First Look at the Sun-Soaked Trillium Brewing Taproom in the Fenway
The year-round, greenhouse-like venue will also make exclusive new Trillium beers.
UPDATE, Oct. 23, 5 p.m.: At long last, Trillium Fenway starts pouring pints on Thursday, Oct. 24. On tap is Riverway IPA, the latest in Trillium’s Emerald Necklace series named in honor of the new location; plus Deciduous Double IPA, gluten-reduced IPA Galaxy Lock & Key, Niyok Imperial Stout, Helles Lager, and more. There will be packaged snacks for sale, as well as fresh cans and bottles to-go. In other Trillium news, the final day for this season of the Garden on the Greenway is (weather-permitting) this Sunday, October 27. Alongside some seasonally appropriate barrel-aged treats from Trillium and other draft beers, there will be stouts on tap from friends including J. Wakefield and Other Half breweries. Cheers!
PREVIOUSLY:
Trillium Brewing Company awaits some final city sign-offs before it can welcome fans of Boston’s best brewery in for a pint at its highly anticipated taproom and nano brewery at 401 Park. It opens Saturday, October 5, for can sales; we’ll keep you posted for an imminent full opening date. In the meantime, we’ve got an early look at the cool new space.
Besides giving us even more access to Trillium brews, the Fenway-side opening is also a particularly special “home run” for founders JC and Esther Tetreault. It’s a return to the neighborhood where the now-married couple first felt at home: They met 15 years ago at a fitness club just a ball’s throw away from where they’re about to open their third year-round taproom. At the time, JC lived in Jamaica Plain and worked in Central Square, and he maintained a garden plot in the Fens. “I was always in the Fenway,” he says.

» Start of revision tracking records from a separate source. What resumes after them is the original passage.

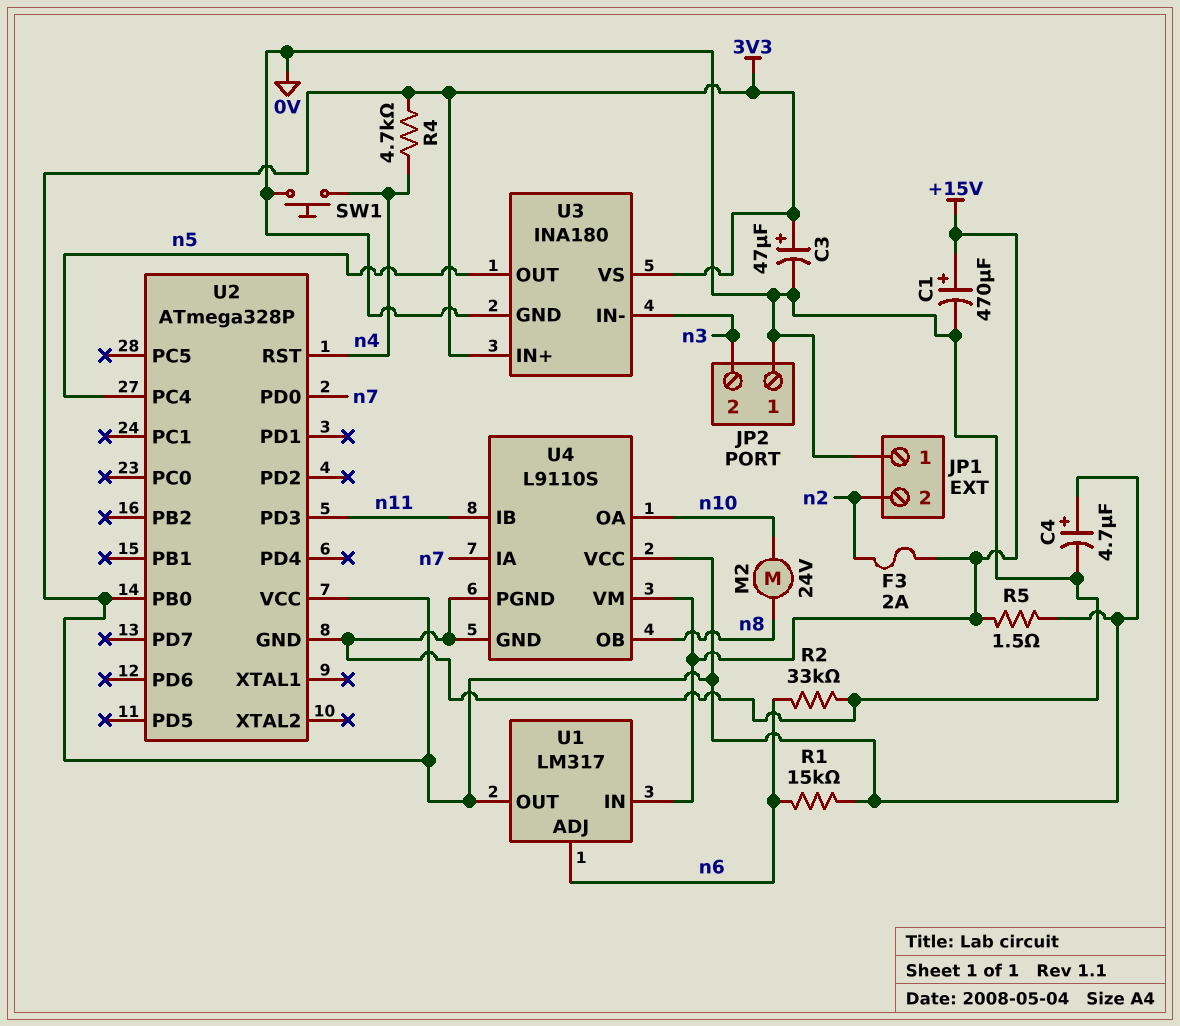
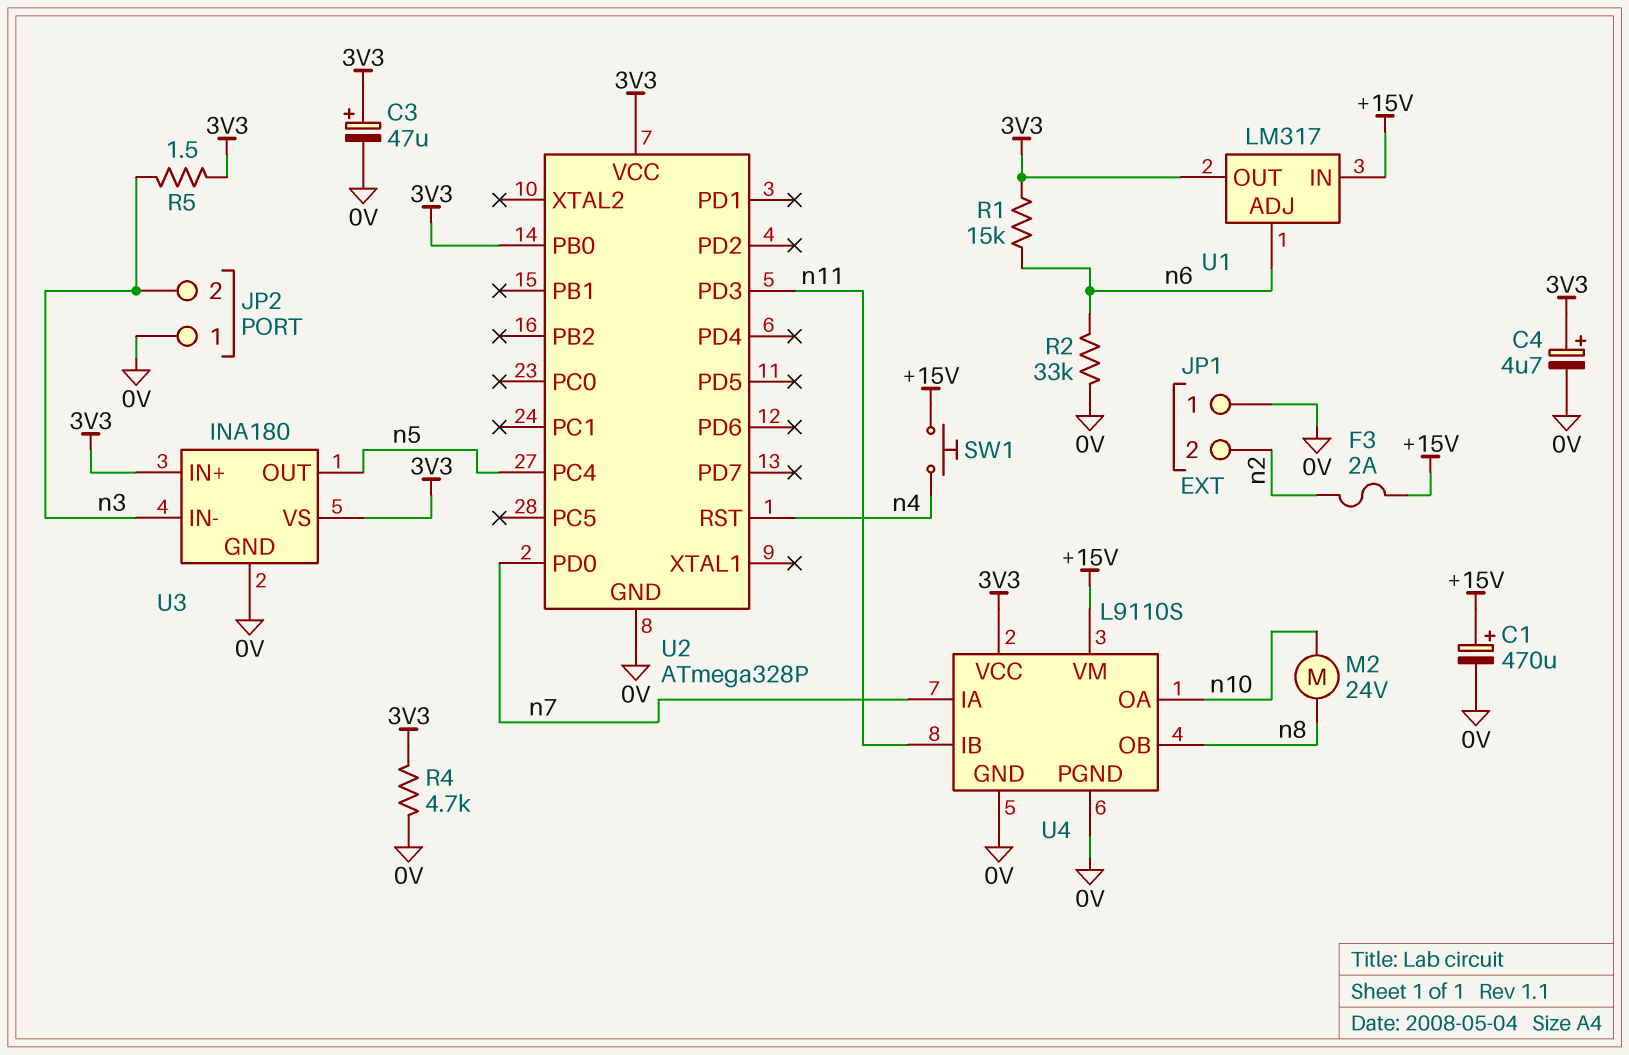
R4: 4.7k (3V3, n4) -> 4.7k (0V, 3V3)
R5: 1.5 (+15V, 3V3) -> 1.5 (3V3, n3)
SW1: button (0V, n4) -> button (+15V, n4)

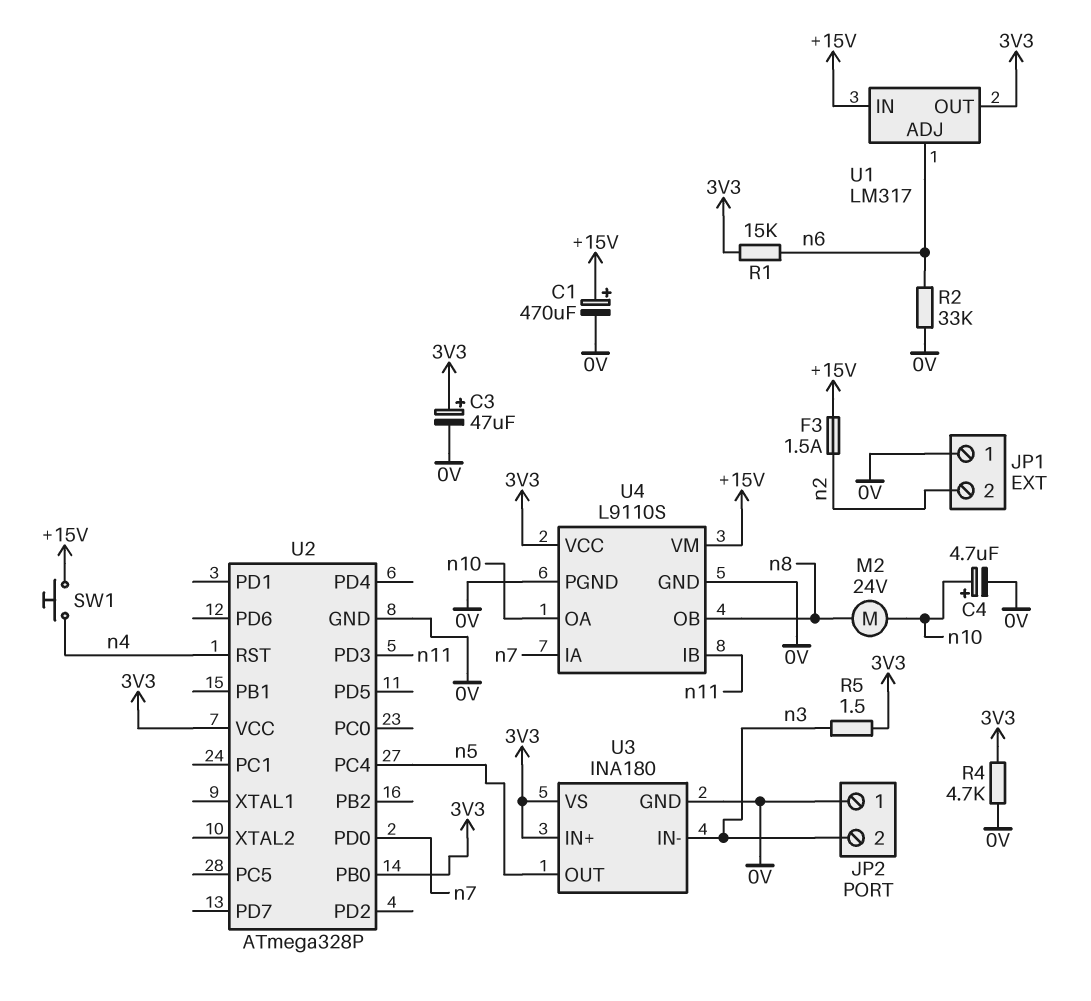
C4: 4.7uF (plus 3V3, minus 0V) -> 4.7uF (plus n10, minus 0V)
F3: 2A (+15V, n2) -> 1.5A (+15V, n2)

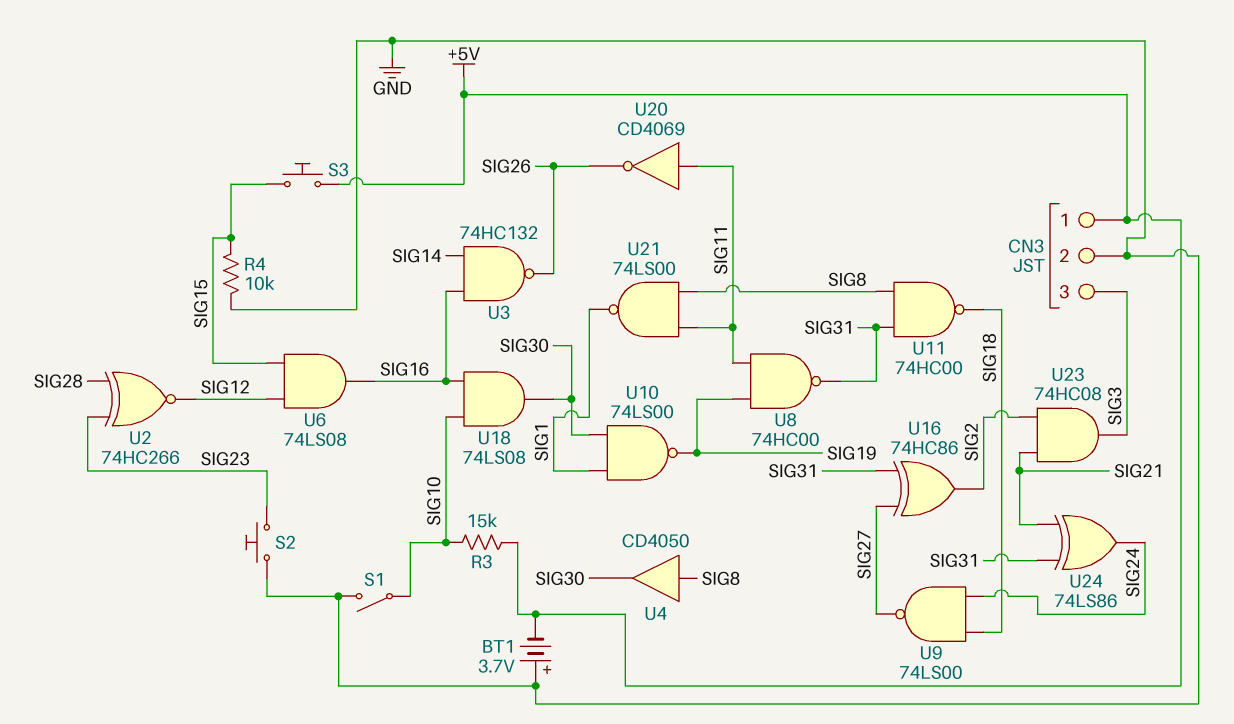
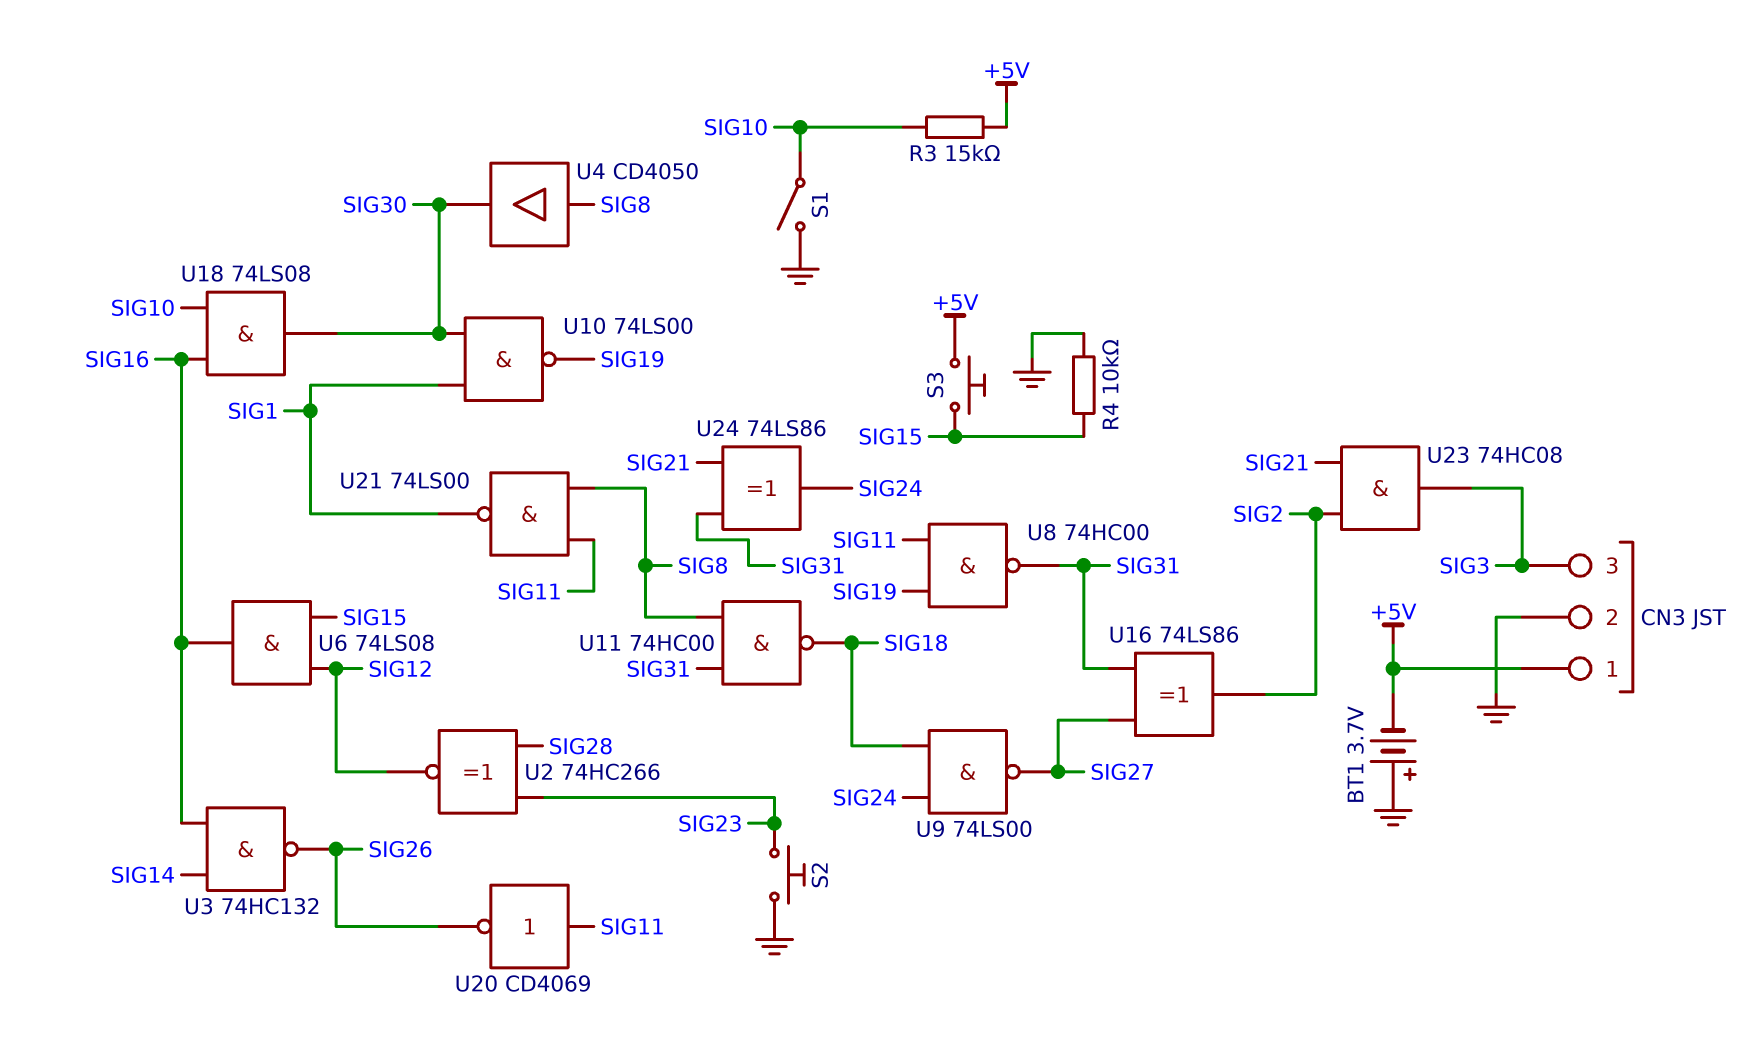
U16: XOR 74HC86 (in SIG27, in SIG31, out SIG2) -> XOR 74LS86 (in SIG27, in SIG31, out SIG2)

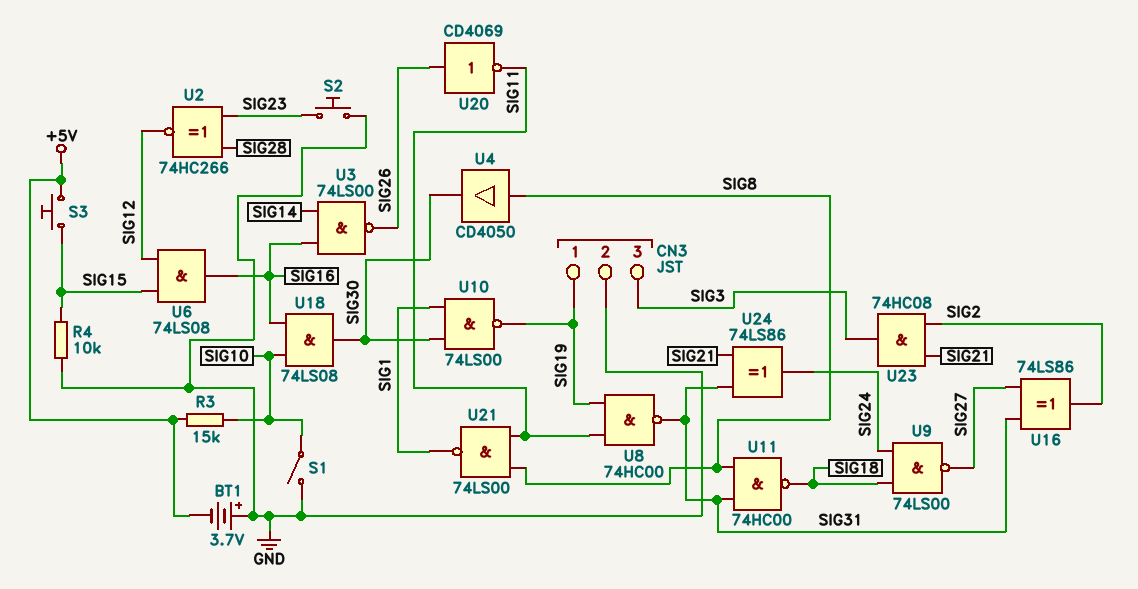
CN3 pin 1: +5V -> SIG19
U3: NAND 74HC132 (in SIG14, in SIG16, out SIG26) -> NAND 74LS00 (in SIG14, in SIG16, out SIG26)
U20: NOT CD4069 (in SIG11, out SIG26) -> NOT CD4069 (in SIG26, out SIG11)

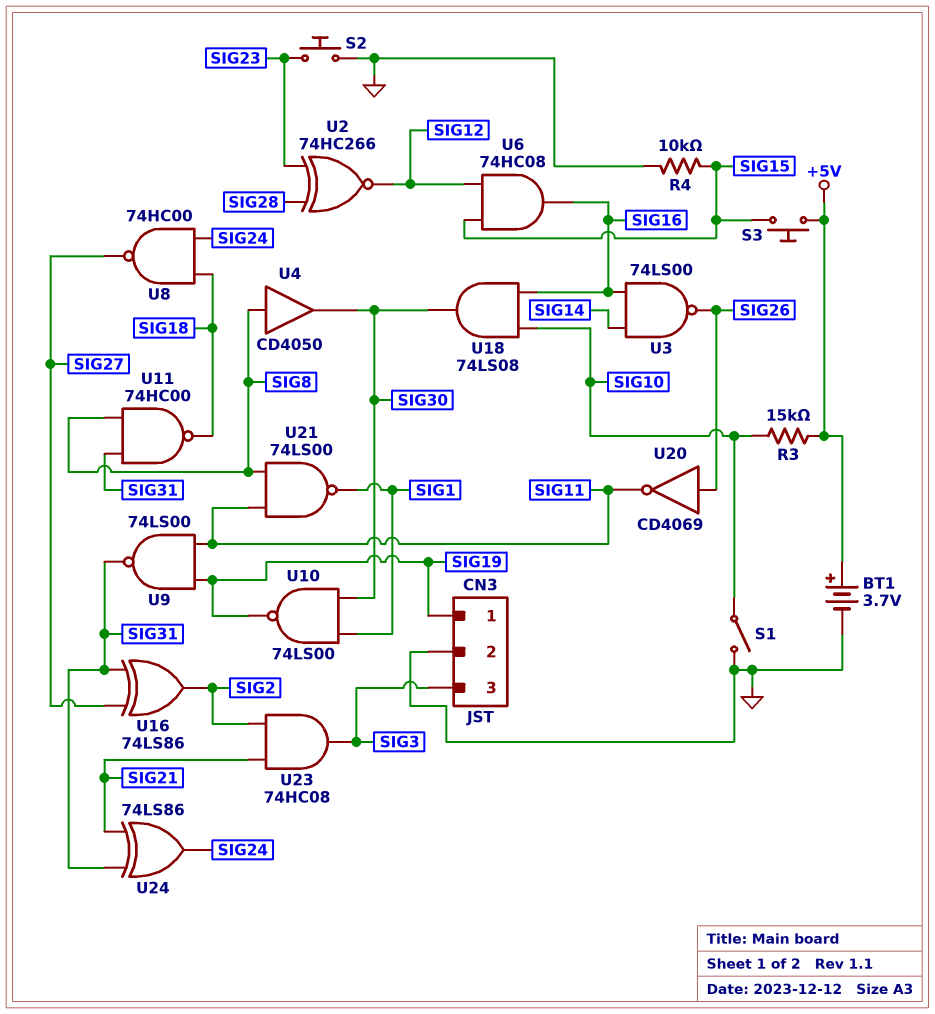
BT1: 3.7V (plus GND, minus +5V) -> 3.7V (plus +5V, minus GND)
U6: AND 74LS08 (in SIG12, in SIG15, out SIG16) -> AND 74HC08 (in SIG12, in SIG15, out SIG16)
U8: NAND 74HC00 (in SIG11, in SIG19, out SIG31) -> NAND 74HC00 (in SIG18, in SIG24, out SIG27)
U9: NAND 74LS00 (in SIG18, in SIG24, out SIG27) -> NAND 74LS00 (in SIG11, in SIG19, out SIG31)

“It’s really symbolic for us,” Esther adds, to start “imagining what our lives would be [right there], and now we get build the next stage of Trillium here.”
The Fenway developer Samuels & Associates approached Trillium about the idea for the glass-enclosed taproom. Their team was familiar with Trillium’s seasonal beer garden on the Greenway in downtown Boston, and they were looking for a similar activation—to use the developer’s buzzword—for the newly renovated lawn in front of the Art Deco-era, one-time Sears building at 401 Park Drive.
“At the launch [of 401 Park], when the mayor spoke here about Samuels’ impact on the [Fenway] neighborhood, he referenced Trillium specifically,” Esther recalls. “Because it used to be that people came to Boston to go to school and then they left, or they did medical residency and then they left. But now people are staying here, and he used Trillium as an example of a reason for people to stay because we build community. This is a place that you can work in, you can live in, you can go to school. But then you can also hang out.”
A seasonal, outdoor patio on the side of the Fenway taproom abuts the 401 Park lawn, but on a typical day, Trillium beers will have to stay off the grass per the taproom’s alcohol license. Trillium beers must also remain separate from Time Out Market (though food from the hall can come into the taproom). But having a location right in the midst of all the excitement going on at 401 Park gives the brewing company plenty of opportunities to collaborate with its neighbors, Esther says, such as this past weekend’s Fenway Oktoberfest, which featured a Trillium beer garden on the lawn.
Fenway is six-year-old Trillium’s first construction project from the ground up. The 1,500-square foot box, designed by Boston’s Studio Troika, has steel-framed, ground-to-ceiling windows, which can slide open and nest into each other on nice-weather days, for a fully open-air experience. Greenery hanging throughout the space adds to the close-to-nature atmospherics. The taproom can accomodate about 95 people inside, and in season, an additional 150 on the patio.
Two service bars face inside and out, with 18, Modern Draught-installed draft lines, including several traditional, Czech-style side-pull taps designed for serving lagers, which are a relatively new focus for the Trillium brewing team.
In the Fenway, the draft list will feature Canton- and Fort Point-brewed beers ranging from signature IPAs and stouts, to sours, lagers, and other pilot brews. The space also has its own one-barrel brewing system, on which the Trillium brewing team will be able to experiment with small batches to create Fenway-exclusive brews. The taproom allows food from outside, and will also have locally sourced packaged snacks for sale. It will sell select retail merchandise, including cans to-go.
Can sales begin October 5, and continue daily from 11 a.m.-8 p.m. Stay tuned an official opening date for Trillium Fenway. Once it fully debuts, Fenway fans can get their beer Sunday-Wednesday from 11 a.m.-11 p.m., and Thursday-Saturday from 11 a.m.-midnight.
Trillium Fenway, 401 Park Dr., the Fenway/Kenmore, Boston, trilliumbrewing.com.
This post was updated Saturday, October 5, as Trillium opened for can sales.